Food Pollution Causes

Food contamination is happening all the time, everywhere. Whether from the water used to irrigate the crops or the air polluted from nearby factories, or simply through contact with toxic chemicals, pollution of our sources of nourishment is easy and, most often, invisible. Some of the most common contaminants are explained below.


Organophosphates, organoarsenicals etc. get into the food through the common agricultural practice of spreading pesticides. While they may prevent the destruction of food by parasites, some of the sprayed pesticides will leak into the soil and may be taken up through the roots of plants. Thus, food pollution by pesticides is a real problem everywhere in the world. Pesticides may cause various medical conditions, from gastrointestinal to nervous system problems.

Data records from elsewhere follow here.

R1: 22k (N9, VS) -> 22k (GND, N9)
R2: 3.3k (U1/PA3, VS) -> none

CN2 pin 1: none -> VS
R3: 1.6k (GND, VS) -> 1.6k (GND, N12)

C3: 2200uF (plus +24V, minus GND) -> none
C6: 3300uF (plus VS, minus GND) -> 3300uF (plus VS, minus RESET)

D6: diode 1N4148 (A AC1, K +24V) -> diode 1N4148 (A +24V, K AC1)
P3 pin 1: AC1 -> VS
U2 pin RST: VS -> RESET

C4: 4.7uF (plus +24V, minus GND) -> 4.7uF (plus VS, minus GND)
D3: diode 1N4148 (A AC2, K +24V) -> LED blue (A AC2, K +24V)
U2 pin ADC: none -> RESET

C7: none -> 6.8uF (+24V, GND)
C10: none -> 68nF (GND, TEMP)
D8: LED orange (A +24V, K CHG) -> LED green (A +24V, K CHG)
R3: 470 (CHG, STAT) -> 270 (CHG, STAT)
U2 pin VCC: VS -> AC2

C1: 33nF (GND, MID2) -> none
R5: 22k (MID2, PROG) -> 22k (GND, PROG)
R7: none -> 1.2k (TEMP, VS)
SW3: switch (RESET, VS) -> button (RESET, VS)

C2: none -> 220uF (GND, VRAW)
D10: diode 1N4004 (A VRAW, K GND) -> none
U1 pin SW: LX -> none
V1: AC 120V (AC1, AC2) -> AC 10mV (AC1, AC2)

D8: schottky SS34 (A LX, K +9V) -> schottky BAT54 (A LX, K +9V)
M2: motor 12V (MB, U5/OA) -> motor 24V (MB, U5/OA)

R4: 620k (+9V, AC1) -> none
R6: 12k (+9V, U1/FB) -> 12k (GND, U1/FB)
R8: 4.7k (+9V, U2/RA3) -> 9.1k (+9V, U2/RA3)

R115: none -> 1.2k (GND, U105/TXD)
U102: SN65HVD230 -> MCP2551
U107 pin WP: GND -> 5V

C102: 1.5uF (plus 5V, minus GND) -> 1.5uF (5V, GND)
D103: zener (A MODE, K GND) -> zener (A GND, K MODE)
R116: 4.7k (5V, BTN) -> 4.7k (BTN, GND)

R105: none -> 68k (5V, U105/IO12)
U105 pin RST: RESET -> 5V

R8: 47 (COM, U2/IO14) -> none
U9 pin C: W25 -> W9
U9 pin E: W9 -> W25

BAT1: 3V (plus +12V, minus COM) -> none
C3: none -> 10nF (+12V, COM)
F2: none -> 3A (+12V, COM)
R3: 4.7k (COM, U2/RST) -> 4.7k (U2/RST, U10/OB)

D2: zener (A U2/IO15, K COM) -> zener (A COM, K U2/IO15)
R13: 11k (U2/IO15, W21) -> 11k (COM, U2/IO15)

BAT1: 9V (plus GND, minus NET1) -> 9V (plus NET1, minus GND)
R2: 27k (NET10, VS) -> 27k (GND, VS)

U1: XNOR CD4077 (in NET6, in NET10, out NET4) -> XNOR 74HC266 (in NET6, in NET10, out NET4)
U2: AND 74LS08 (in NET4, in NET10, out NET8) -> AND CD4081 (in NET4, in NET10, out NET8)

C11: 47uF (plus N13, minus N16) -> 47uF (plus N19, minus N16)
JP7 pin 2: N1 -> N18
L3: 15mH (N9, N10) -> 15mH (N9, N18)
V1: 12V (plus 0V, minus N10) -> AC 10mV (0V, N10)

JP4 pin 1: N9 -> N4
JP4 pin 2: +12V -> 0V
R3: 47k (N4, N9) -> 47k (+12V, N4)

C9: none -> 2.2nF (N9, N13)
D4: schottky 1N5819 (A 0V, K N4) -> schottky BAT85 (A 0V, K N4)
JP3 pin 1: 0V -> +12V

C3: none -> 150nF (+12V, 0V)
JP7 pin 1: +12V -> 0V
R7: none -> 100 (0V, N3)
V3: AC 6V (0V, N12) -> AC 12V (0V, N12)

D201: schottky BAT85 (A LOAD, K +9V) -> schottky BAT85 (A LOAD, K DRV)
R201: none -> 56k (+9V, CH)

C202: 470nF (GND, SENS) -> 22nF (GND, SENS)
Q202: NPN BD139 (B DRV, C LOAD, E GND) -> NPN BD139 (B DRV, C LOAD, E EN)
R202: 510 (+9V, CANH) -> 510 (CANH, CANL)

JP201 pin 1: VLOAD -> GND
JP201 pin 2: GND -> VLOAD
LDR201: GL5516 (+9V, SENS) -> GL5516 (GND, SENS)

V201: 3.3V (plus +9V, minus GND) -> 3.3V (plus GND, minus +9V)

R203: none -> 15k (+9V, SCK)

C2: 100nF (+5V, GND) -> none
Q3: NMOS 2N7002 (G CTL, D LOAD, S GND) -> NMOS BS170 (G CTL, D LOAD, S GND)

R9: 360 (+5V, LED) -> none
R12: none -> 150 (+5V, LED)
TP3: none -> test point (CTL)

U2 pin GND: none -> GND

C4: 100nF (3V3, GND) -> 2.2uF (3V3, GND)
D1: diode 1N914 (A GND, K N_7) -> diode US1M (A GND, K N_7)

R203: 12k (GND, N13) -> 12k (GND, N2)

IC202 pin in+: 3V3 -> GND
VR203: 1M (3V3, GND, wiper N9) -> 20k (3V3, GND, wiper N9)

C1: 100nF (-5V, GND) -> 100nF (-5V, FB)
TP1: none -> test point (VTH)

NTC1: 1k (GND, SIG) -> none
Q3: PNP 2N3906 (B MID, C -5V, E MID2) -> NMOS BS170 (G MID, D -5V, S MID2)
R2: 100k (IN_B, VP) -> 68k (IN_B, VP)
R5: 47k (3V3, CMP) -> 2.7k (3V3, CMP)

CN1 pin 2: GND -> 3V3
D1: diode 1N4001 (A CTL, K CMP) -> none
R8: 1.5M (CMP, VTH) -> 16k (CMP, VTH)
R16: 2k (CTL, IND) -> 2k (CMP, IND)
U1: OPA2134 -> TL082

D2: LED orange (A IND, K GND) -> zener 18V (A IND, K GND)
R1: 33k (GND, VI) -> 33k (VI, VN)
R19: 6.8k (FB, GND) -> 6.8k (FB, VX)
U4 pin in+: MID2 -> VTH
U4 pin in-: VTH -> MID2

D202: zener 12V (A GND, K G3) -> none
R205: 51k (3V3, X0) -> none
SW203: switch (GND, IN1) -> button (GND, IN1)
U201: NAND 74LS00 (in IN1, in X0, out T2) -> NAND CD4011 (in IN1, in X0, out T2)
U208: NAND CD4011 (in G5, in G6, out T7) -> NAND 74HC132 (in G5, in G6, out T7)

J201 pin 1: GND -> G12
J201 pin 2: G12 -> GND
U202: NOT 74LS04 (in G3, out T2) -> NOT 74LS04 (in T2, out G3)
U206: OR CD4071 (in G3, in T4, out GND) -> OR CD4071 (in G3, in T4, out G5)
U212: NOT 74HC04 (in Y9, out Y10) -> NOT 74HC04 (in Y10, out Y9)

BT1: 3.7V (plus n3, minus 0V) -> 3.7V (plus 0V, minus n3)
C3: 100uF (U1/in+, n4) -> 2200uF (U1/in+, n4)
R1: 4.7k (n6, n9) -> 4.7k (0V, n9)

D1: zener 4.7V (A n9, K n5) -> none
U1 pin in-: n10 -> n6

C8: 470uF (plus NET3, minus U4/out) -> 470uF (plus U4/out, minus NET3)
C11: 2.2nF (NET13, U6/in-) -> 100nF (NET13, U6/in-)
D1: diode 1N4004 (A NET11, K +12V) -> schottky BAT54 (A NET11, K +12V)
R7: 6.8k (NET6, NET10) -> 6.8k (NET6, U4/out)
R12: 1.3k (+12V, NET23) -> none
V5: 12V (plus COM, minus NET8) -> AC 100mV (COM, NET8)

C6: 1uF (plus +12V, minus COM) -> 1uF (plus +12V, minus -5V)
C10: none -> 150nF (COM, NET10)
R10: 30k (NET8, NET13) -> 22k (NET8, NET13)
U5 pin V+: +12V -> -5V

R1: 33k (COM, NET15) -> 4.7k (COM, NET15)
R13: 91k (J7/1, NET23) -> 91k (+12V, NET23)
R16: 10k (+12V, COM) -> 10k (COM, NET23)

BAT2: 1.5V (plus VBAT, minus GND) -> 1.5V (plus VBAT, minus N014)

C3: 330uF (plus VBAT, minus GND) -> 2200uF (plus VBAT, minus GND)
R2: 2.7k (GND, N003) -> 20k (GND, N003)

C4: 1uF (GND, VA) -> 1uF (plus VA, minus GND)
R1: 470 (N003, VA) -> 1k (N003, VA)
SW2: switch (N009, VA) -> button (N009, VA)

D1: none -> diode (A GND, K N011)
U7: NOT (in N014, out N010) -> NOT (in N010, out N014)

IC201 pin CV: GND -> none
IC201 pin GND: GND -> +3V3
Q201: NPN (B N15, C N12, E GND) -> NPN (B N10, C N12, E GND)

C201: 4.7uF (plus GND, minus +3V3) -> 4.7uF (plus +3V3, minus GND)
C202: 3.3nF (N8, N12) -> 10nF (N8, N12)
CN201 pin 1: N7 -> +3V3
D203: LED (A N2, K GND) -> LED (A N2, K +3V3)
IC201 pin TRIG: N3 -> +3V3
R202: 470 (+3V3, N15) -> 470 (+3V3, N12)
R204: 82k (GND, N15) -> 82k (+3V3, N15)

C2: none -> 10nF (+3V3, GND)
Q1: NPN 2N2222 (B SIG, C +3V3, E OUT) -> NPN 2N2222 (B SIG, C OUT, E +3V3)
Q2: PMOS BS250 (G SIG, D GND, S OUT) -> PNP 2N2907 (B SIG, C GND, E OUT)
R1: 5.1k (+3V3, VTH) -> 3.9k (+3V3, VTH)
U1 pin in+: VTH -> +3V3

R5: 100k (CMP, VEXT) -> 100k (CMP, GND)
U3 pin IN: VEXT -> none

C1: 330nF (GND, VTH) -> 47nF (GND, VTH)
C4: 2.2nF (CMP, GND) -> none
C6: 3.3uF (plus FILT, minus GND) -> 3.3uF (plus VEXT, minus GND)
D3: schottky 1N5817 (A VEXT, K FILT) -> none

Perchlorate gets into the environment through a series of human activities (involving military operations, rocket research, firework displays, and other activities implying explosive materials, as well as many industries using perchlorate salts) as well as natural formation in arid climates. Chile and California are areas with confirmed natural formation of perchlorate, and other areas of the world (especially those with arid climate) may contain it too. Perchlorate may cause metabolism disruption by affecting the normal function of the thyroid. This is because perchlorate has a similar structure with iodine and may displace iodine binding to the thyroid gland and ultimately impairing its normal functioning. Perchlorate was reported in a series of foods, including lettuce and milk.


Organo-mercurial compounds (organic compounds of mercury) have a strong tendency to bioaccumulate in living organisms such as fish. The death and poisoning of many people in Japan in the 1970’s (the Minamoto incident) alerted the world to how heavy consumption of fish grown in mercury-contaminated water can lead to serious medical problems. Mercury can get into the water from remote areas, as it is easily transported by air over long distances (mercury is the only metal that is also found in gaseous form).


Benzene is a natural constituent of crude oil, a flammable, easily evaporated, and colorless liquid that constitutes a basic petrochemical substance (it is, in fact, present in gasoline and other petrol byproducts), and is also used in hundreds of other products, from rubber to detergents and pesticides. Its presence was reported in a series of soft drinks. Benzene is a proven human carcinogen and is often linked to several types of leukemia and anemia.


Along with pesticides, polychlorinated biphenyl ethers have reached even remote arctic areas via air and water – these are persistent organic food pollutants that may bioaccumulate in fat tissues of living organisms, such as fish. They are anthropogenic chemicals virtually omnipresent in contemporary life, used in pigments and dyes, in plastic and rubber products, in insulating equipment etc. They are known to cause cancer in animals, and very likely to cause cancers, endocrine diseases, and neurotoxicity in humans.